I have been baking quite a few of Jo Wheatley’s recipes from her book “A Passion For Baking” recently. I have found all of her recipes to be straightforward for both beginners and more experienced bakers. Every single recipe I have tried from her book, I want to bake over and over again. The same goes for the scrumptious Apricot Loaf as featured on page 72 of the book. I love the introduction that Jo gives to every recipe and this recipe was a variation on her Auntie’s Sultana Loaf cake.
Before half term I was working four and a half days a week in my day job and that didn’t leave much time for baking for pleasure that my family could enjoy. The last week leading up to half term week was one of those weeks where I felt I was meeting myself coming backwards. It got to the Wednesday and I couldn’t remember what I had done before. I had got in from work and my son was complaining he was hungry and there was nothing for him to eat. There was: fruit! The very word fruit sends shivers down my son’s spine even though he used to eat loads as a young child.

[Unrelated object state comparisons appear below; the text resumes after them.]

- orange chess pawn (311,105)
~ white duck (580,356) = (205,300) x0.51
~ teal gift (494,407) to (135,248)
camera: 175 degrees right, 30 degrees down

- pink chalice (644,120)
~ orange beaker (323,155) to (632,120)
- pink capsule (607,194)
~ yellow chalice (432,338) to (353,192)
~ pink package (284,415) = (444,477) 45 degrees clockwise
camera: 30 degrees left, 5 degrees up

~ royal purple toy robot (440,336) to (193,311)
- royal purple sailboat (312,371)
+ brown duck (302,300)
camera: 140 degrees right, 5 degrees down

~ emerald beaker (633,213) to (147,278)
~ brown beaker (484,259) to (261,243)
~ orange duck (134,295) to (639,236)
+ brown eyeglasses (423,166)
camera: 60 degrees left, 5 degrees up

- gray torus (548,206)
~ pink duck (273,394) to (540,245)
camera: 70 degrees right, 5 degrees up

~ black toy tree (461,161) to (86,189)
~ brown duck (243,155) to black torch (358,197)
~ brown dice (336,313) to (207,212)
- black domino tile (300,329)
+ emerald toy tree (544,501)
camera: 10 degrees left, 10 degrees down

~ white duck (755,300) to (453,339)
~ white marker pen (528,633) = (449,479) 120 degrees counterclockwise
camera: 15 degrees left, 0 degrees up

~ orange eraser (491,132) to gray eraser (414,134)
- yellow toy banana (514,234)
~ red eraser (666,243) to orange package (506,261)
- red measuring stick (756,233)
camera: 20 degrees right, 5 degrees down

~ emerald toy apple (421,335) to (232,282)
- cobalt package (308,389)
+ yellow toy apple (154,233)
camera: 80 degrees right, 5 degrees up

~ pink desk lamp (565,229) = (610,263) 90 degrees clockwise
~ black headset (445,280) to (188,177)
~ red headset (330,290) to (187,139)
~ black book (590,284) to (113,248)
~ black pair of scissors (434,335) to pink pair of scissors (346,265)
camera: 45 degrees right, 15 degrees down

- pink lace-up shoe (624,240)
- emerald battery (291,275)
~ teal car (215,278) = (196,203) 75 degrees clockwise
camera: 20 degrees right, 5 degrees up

As soon as he reached high school its as if fruit is not “cool” or “in”!
So, I decided that I would bake a loaf cake that my children could have a slice of to stave off the hunger until tea time. We usually eat our dinner late now as we have a horse that needs feeding and putting away, so dinner isn’t usually til 7.30pm in our house. I looked through Jo’s book to find a suitable loaf cake and spotted the Apricot Loaf cake. Glancing at the ingredients I was pleased to see I had enough dried apricots left. It also needed almond essence (I use a fab almond extract you can buy in Lakeland, a little goes a long way and it makes all cakes taste wonderful).
First the dried apricots had to be chopped up and soaked in boiling water for about 10 minutes. I then rinsed off the water and patted them dry.
I then added some sugar, butter and the almond extract to the bowl, followed by some eggs and finally the flour was folded in carefully.
Finally, it was ready to go in the loaf tin. I use Lakeland’s loaf tin liners which are really useful as I make a lot of loaf cakes.
I loved the idea of sprinkling some demerara sugar on top of the loaf cake to add a little crunch. The cake baked in the oven for just over an hour, which gave me time to give my dog a walk before dark. When I got back the aroma of almonds was absolutely mouthwatering. I couldn’t wait to eat a piece now!
At long last I removed the cake from the oven and left it to cool on my rack. I told my children they were welcome to a slice of Apricot Cake and was greeted with “Ugh, I don’t like Apricots!” I was gutted! They used to like dried apricots, I should have kept my mouth shut and called it “Fruit Loaf”. Well, all the more for me, I suppose! Funnily enough my daughter and husband did try some and loved it, so it just goes to show.
Well, I know this is going to be a firm favourite for me and I can see it getting baked over and over again in the future.